No começo da década de 1980, a Globo realizou uma série de especiais musicais com grandes medalhões da MPB. O título do especial era o nome completo do artista. Quando foi produzido o programa “Maria da Graça Costa Penna Burgos”, o especial de Gal Costa, a baiana convidou Elis Regina para fazer com ela um dueto em “Amor até o fim”, música de Gilberto Gil gravada por Elis em 1974. O programa era feito nos moldes de um show, com platéia de convidados. As duas começaram a cantar. Lá pelo meio da música, Elis se pôs a improvisar com a letra. Não era inédito. Certa vez, cantando “Ladeira da Preguiça”, com o mesmo Gil, os dois imortalizaram um duelo de improvisos memorável. Só que a afinadíssima Gal não tinha o jogo de cintura, a rapidez de raciocínio de Elis, e a baixinha fez o que quis no restante do número. Dizem que, questionada sobre o suposto constrangimento, Elis teria se saído com uma resposta bem ao estilo de Dinah. “Ninguém mandou ela me convidar”.

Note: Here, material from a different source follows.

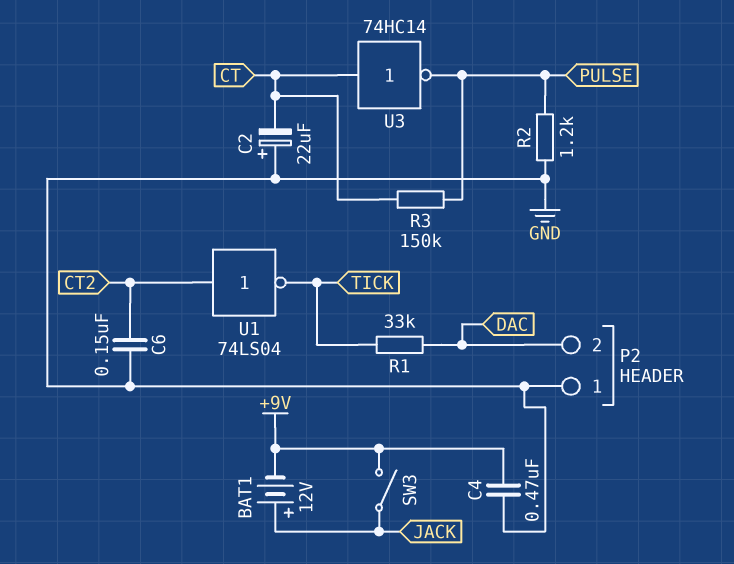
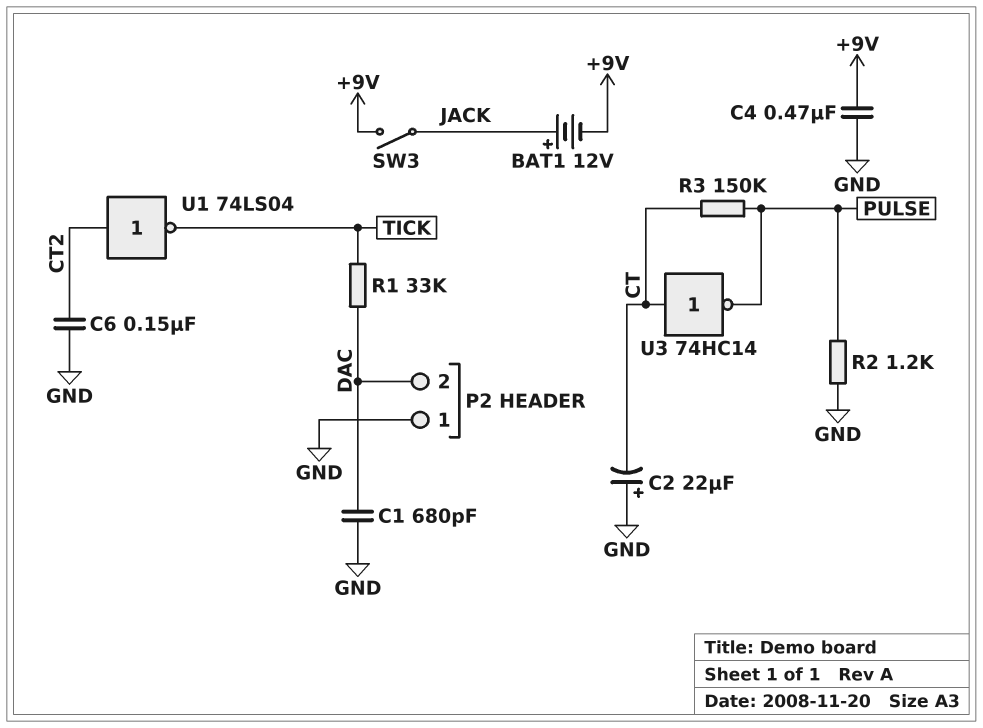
C1: none -> 680pF (DAC, GND)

Mas talvez a coincidência mais espantosa para mim seja a de Dinah com Rita Lee. Como a maioria daquelas cantoras dos anos 30/40, ela adotou um nome artístico. Não se chamava Dinah Washington. Seu nome verdadeiro era Ruth Lee Jones. Para quem não sabe, o nome inteiro de Rita Lee é exatamente Rita Lee Jones!

O que isso significa? Sei lá, acho que nada. Só sei que é uma baita coincidência e que adoro essas mulheres!